El interés del lector 3Leemos una historia porque durante el tiempo que estamos inmersos en ella nos abstraemos de nuestra monotonía cotidiana.  Hay quien piensa que lo hacemos para escapar de nuestro entorno y olvidarnos de nuestros problemas. Pero eso no es cierto, al menos, no del todo.  En palabras de Robert McKee, “las historias no son una huida de la realidad sino un vehículo que nos transporta en nuestra búsqueda de la realidad”. Todos sabemos que la Vida, así con mayúsculas, no es algo que se circunscriba a nuestro barrio, nuestro trabajo, nuestros amigos y parientes y, en nuestros momentos libres, recurrimos a nuestra imaginación o a la de otros para conocer esos campos de experiencia a los que no tenemos acceso ordinariamente y, aunque sea de forma vicaria,  saborear las sensaciones que echamos de menos en nuestras vidas.  De tal forma que el entretenimiento se convierte en un medio de “alcanzar un final intelectual y emocionalmente satisfactorio” (McKee) que contribuye en gran medida a nuestra salud mental. 

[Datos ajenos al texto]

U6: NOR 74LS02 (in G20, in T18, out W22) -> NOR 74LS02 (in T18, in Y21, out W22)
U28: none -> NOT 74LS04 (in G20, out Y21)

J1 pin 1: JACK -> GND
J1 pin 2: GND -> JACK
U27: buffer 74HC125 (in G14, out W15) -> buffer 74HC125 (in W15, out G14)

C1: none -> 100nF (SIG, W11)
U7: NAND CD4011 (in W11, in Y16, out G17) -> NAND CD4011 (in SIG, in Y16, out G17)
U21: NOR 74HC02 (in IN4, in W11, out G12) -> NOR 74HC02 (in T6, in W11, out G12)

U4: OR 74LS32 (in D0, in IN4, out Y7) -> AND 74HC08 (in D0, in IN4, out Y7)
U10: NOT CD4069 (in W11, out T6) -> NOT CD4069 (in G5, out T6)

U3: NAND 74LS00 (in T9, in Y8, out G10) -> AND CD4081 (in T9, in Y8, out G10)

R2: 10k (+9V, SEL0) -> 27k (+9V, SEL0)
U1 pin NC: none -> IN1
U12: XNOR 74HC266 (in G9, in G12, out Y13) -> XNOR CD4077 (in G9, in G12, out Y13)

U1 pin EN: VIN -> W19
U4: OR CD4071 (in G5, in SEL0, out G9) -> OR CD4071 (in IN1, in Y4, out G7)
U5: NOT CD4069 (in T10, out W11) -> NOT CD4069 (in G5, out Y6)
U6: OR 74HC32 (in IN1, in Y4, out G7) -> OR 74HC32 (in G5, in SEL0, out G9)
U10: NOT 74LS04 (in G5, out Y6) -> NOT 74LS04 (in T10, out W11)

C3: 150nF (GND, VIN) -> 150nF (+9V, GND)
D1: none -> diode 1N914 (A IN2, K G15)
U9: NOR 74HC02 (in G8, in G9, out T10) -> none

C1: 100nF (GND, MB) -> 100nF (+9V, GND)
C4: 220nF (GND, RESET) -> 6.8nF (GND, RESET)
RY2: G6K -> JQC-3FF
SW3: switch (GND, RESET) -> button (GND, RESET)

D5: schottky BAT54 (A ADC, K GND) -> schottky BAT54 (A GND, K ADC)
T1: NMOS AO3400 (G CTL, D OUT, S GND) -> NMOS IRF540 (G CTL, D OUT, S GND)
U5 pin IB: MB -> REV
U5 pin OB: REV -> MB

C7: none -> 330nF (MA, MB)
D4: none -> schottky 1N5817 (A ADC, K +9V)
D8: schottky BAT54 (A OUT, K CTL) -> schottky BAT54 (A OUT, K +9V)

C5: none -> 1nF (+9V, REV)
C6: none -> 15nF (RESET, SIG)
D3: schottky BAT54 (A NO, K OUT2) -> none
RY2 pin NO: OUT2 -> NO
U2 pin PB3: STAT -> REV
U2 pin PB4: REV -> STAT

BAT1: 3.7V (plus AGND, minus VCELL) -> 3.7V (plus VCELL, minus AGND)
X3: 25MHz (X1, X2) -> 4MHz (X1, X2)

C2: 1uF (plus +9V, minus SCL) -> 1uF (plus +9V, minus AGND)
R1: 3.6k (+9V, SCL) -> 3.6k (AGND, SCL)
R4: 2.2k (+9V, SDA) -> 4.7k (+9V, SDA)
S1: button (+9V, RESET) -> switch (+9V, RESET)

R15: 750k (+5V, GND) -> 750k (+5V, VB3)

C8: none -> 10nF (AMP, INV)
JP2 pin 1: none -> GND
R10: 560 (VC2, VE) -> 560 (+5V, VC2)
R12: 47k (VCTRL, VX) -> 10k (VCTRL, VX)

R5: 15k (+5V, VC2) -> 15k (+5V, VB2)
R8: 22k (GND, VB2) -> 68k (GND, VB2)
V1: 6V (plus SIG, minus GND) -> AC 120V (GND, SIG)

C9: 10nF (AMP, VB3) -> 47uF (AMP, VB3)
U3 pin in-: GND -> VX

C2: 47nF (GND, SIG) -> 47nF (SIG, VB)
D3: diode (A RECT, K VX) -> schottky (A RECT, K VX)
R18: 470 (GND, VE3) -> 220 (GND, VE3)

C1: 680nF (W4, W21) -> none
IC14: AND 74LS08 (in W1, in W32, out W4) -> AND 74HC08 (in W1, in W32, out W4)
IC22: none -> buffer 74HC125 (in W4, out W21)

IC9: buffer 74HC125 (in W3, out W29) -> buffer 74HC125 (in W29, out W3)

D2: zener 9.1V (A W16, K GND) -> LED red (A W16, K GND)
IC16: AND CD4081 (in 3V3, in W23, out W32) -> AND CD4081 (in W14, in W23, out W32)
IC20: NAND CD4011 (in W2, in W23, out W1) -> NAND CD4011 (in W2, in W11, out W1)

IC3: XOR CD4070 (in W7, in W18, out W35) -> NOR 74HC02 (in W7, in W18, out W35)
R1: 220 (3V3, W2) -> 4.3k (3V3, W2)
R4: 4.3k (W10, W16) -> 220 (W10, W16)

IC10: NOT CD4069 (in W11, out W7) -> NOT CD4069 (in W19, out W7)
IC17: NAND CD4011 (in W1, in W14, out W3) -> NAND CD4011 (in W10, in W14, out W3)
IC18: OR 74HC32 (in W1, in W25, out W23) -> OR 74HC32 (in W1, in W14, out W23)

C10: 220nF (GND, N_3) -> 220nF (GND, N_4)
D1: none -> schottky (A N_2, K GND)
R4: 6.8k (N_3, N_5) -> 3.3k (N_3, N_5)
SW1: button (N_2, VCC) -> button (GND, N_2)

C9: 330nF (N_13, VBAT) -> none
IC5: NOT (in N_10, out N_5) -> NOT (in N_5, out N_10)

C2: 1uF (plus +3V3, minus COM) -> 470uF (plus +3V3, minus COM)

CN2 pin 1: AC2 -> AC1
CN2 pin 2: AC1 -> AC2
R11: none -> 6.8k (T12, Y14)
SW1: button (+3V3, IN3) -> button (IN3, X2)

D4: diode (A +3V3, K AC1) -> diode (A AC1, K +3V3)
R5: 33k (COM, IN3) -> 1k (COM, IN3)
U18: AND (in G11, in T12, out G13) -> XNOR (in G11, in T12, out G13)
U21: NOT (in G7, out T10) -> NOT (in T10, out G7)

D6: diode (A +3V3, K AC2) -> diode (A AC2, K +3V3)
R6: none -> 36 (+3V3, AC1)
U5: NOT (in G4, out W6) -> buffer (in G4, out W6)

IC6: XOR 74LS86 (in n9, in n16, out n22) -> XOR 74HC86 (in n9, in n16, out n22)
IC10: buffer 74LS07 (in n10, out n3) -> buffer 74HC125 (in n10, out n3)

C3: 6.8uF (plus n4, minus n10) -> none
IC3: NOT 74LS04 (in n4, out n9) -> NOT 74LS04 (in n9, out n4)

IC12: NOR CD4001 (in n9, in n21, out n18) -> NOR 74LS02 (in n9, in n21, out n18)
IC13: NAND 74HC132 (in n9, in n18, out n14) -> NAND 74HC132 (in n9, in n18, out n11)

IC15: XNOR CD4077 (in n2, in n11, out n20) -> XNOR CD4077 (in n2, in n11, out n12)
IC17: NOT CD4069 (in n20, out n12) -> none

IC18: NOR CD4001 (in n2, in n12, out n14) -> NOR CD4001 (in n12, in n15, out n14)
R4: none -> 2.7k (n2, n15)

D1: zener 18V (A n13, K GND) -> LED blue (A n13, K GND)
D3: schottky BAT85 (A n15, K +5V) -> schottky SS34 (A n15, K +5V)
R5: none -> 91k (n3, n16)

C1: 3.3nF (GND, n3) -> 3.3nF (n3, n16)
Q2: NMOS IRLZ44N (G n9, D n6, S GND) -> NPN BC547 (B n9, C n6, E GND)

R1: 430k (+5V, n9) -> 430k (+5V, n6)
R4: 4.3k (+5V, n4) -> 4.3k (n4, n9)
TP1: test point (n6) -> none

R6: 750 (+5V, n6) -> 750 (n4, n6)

A la inversa de los escritores, que muchas veces son asaltados por historias que surgen de dónde menos se lo esperan y no consiguen librarse de ellas hasta que no logran darles forma y contarlas, los lectores son los que buscan las historias. Cuando les apetece, se acercan a una librería y, de entre todas las obras de ficción que hay disponibles en el mercado, eligen leer la que, de acuerdo con sus preferencias y estado de ánimo,  encuentran más atrayente.  De tal manera que, si queremos que nuestras obras se lean, y se lean hasta el final, tenemos que conseguir que nuestra narración capte el interés de los lectores. Y para ello no basta con el interés intrínseco que pueda tener.   El adulterio, por ejemplo, es un tema de interés universal. Por eso, no solo ha dado lugar a multitud de historias, sino que podría analizarse desde una perspectiva histórica, legal, social, religiosa, antropológica, ética, moral, etc, hasta llegar a escribirse una verdadera enciclopedia, seguramente muy apreciada por los expertos. Pero si el gran público sigue leyendo Anna Karenina o Madame Bovary,  a pesar de los años que hace de su publicación,  no es porque esté interesado especialmente en el adulterio  sino porque Tolstoi y Stendhal eran unos magníficos narradores que sabían hacer que las historias que contaban resultaran interesantes para el lector medio.